Selon le témoignage des trois employés de First Air, personne n’avait été avisé qu’il était urgent que les avions obtiennent ce carburant.
Le délai de ravitaillement des deux avions ne cessait de s’allonger. L’un des pilotes a vu un avion d’Air Canada obtenir du carburant même s’il était arrivé après le sien. Le ravitaillement dans les aéroports se fait généralement selon la règle du premier arrivé, premier servi.
Faire débarquer les quelque 300 passagers de l’avion aurait pris entre cinq et six heures, selon Yves Saint-Laurent, puisqu’il aurait fallu leur faire passer la douane, leur trouver des chambres d’hôtel et noliser des autobus pour les y conduire.
«Une forme de torture»
L’avion était également coincé sur une voie de circulation entre d’autres appareils, ce qui l’empêchait d’avancer. Il était impossible de commander de la nourriture puisqu’il n’y avait aucun escalier pour accéder à la cabine, a précisé la directrice du vol, Julie Clermont.
Sept passagers ont décrit lors de la première journée d’audience, mercredi, la situation tendue à l’intérieur des avions ce jour-là, l’un d’entre eux allant même jusqu’à comparer le fait de ne pouvoir sortir de l’appareil à une forme de torture.
Le président-directeur général d’Air Transat a indiqué aux commissaires de l’OTC que les divers acteurs de l’industrie de l’aviation — Nav Canada, les aéroports, les entreprises de manutention, de carburant et les transporteurs — devraient se réunir pour mieux prévoir la durée d’un délai en cas de déroutement.
Son témoignage a conclu les deux jours d’audiences de l’OTC. Le tribunal administratif doit déterminer si le transporteur aérien a respecté ses obligations envers ses passagers. Air Transat et l’aéroport d’Ottawa avaient tous les deux rejeté le blâme sur l’autre au lendemain de l’incident.

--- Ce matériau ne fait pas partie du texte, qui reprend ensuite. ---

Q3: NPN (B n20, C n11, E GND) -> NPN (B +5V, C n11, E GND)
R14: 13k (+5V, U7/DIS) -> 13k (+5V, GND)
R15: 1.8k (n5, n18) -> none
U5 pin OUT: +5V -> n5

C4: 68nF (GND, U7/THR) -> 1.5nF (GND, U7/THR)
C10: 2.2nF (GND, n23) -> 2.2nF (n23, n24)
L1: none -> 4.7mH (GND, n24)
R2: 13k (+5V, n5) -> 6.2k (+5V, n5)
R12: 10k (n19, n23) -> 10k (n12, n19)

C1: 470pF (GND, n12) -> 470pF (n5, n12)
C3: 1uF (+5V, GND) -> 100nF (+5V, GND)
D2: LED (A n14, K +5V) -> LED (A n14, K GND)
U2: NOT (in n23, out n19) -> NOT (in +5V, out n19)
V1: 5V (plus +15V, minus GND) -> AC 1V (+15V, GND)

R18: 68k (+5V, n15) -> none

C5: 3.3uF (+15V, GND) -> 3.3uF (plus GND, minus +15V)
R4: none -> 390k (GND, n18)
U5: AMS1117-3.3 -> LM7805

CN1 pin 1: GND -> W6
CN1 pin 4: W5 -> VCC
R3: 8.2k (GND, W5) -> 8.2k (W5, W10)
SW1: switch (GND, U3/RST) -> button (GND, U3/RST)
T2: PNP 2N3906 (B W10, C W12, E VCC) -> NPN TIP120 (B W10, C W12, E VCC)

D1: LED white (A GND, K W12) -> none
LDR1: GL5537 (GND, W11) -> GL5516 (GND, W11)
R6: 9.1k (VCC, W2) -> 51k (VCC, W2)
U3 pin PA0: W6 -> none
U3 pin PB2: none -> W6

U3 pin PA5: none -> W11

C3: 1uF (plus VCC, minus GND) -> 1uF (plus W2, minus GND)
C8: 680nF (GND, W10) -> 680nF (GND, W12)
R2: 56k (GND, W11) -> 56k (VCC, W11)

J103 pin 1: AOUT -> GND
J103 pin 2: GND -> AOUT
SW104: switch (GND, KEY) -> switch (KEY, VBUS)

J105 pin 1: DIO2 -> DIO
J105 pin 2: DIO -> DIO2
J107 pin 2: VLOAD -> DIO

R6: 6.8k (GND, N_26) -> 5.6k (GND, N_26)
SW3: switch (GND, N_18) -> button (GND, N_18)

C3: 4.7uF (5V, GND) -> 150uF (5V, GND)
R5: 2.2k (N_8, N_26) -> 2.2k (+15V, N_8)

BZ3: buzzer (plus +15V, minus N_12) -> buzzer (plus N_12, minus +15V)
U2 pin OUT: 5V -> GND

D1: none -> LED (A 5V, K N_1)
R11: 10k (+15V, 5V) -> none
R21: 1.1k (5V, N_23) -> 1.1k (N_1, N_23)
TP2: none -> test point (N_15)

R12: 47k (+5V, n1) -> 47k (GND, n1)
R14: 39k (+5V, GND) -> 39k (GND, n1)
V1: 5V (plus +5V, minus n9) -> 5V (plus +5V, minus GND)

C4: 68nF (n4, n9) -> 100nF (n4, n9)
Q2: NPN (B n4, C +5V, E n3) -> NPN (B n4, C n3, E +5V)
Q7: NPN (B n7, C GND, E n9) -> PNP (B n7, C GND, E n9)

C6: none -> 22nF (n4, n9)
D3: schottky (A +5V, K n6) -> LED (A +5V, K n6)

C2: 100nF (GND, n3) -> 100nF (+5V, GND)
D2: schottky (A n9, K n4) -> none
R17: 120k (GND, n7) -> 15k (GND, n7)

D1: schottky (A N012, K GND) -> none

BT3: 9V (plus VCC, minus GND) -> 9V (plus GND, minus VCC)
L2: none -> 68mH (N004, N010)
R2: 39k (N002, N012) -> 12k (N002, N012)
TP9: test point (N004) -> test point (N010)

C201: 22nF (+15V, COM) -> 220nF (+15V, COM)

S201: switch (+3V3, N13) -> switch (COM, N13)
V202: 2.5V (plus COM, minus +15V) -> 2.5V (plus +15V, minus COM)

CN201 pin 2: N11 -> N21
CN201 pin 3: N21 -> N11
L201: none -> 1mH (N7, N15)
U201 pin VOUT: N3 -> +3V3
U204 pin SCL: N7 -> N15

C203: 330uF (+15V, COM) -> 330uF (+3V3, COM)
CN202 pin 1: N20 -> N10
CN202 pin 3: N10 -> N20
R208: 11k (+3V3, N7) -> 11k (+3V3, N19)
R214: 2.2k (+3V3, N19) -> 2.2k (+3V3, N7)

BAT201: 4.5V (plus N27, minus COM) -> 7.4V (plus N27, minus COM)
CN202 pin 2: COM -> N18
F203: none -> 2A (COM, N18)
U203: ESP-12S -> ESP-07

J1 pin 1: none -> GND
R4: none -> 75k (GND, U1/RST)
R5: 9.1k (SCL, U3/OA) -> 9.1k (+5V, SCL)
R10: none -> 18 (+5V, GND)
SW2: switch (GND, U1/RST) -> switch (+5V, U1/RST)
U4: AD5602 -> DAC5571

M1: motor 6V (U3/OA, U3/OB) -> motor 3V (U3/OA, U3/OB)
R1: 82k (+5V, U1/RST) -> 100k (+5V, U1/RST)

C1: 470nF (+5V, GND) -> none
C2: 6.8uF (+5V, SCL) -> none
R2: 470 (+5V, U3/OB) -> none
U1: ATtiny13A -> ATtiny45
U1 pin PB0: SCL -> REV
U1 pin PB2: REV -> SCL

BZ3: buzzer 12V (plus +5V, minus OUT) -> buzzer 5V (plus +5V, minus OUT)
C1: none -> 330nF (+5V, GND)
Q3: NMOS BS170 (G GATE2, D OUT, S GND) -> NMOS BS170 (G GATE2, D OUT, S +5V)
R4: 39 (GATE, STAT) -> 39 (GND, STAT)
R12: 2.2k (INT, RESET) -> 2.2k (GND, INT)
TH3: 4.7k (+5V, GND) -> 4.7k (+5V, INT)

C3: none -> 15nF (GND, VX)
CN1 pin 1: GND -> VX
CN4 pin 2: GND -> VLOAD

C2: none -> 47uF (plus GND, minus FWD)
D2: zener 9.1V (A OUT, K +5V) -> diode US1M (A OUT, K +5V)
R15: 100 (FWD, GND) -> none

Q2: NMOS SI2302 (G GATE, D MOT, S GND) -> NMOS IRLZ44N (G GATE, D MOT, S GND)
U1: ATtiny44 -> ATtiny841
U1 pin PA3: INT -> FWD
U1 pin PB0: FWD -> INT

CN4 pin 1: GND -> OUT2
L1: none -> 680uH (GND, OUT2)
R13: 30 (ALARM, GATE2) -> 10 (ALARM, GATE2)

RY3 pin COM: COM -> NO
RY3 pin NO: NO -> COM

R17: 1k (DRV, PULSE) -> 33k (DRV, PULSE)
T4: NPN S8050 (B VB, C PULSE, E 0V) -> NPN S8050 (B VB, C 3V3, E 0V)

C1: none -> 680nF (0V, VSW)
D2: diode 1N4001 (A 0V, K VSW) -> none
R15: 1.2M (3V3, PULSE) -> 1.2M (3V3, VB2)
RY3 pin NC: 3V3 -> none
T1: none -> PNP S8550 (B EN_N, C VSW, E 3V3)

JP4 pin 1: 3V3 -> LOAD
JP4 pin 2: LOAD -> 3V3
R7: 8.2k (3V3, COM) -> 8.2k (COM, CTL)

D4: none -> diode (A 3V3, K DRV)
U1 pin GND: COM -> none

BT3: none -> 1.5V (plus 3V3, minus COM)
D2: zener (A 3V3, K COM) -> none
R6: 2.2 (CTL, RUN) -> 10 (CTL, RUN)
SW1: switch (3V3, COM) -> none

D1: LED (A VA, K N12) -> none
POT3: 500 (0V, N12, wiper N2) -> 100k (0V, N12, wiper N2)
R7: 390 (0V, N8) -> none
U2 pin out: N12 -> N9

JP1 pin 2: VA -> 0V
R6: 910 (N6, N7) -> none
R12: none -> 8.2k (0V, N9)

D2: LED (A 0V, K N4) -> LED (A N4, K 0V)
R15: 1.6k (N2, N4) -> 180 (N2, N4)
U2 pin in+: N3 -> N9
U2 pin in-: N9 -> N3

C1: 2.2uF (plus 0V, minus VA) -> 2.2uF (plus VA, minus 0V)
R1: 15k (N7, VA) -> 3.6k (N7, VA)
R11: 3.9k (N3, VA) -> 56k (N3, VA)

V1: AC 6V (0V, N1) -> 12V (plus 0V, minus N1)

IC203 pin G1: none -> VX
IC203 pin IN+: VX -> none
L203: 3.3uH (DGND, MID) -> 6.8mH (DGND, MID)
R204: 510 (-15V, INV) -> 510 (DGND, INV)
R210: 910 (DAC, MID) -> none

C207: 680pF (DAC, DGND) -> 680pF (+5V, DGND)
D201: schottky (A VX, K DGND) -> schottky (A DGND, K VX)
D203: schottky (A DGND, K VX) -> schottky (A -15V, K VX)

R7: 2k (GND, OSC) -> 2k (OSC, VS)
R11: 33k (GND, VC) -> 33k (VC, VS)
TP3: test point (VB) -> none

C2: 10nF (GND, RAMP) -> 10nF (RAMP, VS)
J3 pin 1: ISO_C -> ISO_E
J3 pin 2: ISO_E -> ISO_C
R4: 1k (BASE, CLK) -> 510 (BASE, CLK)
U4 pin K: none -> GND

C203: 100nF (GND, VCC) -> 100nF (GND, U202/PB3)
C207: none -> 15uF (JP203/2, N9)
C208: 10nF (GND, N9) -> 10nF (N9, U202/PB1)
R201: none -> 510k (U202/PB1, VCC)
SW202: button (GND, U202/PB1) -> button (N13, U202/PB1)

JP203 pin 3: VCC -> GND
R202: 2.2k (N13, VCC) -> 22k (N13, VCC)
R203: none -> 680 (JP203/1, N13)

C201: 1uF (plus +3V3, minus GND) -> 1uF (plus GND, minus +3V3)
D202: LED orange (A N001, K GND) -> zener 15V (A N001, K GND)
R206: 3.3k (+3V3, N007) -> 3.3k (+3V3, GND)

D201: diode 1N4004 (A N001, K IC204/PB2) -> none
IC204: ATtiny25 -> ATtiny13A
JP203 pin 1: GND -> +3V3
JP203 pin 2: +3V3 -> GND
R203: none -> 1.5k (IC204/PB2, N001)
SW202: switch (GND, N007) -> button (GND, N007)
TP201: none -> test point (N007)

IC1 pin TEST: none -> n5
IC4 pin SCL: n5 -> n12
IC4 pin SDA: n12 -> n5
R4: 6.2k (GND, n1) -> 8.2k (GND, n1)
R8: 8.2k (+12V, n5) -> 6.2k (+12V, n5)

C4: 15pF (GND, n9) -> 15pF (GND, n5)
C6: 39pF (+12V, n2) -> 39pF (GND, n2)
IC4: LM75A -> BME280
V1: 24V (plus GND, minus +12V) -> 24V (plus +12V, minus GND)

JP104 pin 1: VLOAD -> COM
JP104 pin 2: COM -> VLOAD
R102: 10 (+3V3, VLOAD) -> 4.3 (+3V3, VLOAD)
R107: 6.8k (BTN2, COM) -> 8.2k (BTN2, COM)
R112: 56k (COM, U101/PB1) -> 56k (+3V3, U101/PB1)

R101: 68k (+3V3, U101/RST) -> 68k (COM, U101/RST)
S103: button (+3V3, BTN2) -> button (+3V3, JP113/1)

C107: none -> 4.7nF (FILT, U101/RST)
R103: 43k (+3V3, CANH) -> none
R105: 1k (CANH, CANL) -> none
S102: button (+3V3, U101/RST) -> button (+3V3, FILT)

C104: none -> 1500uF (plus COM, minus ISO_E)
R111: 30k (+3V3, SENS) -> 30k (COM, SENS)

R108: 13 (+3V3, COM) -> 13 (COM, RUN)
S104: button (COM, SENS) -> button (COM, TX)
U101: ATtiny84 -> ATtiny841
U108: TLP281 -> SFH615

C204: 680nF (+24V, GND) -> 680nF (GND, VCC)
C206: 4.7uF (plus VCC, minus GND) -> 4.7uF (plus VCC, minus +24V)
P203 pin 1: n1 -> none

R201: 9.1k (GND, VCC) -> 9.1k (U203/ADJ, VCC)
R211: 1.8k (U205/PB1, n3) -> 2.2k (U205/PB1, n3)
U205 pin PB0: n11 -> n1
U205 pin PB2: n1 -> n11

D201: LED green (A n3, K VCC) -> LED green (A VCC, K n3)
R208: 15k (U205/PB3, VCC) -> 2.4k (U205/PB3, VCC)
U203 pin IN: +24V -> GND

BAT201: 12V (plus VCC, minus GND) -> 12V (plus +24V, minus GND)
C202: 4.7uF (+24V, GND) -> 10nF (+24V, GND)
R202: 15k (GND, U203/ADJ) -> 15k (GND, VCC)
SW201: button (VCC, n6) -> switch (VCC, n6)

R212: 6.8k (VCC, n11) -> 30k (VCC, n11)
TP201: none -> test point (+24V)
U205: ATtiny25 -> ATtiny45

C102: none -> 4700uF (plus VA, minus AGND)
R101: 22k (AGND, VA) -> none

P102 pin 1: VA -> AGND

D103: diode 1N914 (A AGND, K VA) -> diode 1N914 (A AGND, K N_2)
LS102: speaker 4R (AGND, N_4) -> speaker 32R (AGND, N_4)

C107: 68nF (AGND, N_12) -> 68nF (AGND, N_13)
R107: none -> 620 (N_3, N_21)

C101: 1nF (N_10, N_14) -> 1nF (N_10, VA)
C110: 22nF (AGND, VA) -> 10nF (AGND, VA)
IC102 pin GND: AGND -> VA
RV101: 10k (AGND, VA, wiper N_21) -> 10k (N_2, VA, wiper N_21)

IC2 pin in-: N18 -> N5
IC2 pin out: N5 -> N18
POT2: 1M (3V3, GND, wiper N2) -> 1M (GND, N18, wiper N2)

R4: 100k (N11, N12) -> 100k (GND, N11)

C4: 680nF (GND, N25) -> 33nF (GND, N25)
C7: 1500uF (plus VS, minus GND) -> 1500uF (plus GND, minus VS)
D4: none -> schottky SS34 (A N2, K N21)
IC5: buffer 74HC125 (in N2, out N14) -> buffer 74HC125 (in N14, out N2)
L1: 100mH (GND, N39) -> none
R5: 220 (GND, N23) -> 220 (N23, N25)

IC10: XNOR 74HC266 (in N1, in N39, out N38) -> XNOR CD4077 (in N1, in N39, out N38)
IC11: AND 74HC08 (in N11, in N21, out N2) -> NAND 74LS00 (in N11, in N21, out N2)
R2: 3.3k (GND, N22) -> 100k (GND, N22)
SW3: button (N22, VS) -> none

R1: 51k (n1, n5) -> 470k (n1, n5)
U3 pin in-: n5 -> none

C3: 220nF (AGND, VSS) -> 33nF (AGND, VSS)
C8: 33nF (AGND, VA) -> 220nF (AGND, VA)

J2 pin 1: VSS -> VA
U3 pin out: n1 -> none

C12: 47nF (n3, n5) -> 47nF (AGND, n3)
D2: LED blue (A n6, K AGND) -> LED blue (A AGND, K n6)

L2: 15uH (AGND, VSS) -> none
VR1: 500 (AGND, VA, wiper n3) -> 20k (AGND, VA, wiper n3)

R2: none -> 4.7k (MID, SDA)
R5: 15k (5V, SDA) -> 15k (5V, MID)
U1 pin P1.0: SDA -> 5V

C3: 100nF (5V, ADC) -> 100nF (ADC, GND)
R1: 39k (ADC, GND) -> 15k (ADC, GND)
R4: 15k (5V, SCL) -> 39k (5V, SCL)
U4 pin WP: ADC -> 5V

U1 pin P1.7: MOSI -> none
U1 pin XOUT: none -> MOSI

Air Transat est favorable à la charte des droits des voyageurs que le gouvernement Trudeau veut adopter, mais souhaite qu’on tienne compte de «la dépendance des compagnies aériennes envers les autres acteurs de l’industrie ».
Ce projet de loi précisera les droits des passagers en cas de délais sur le tarmac, a rappelé le président de l’OTC, Scott Streiner, avant de mettre fin aux audiences.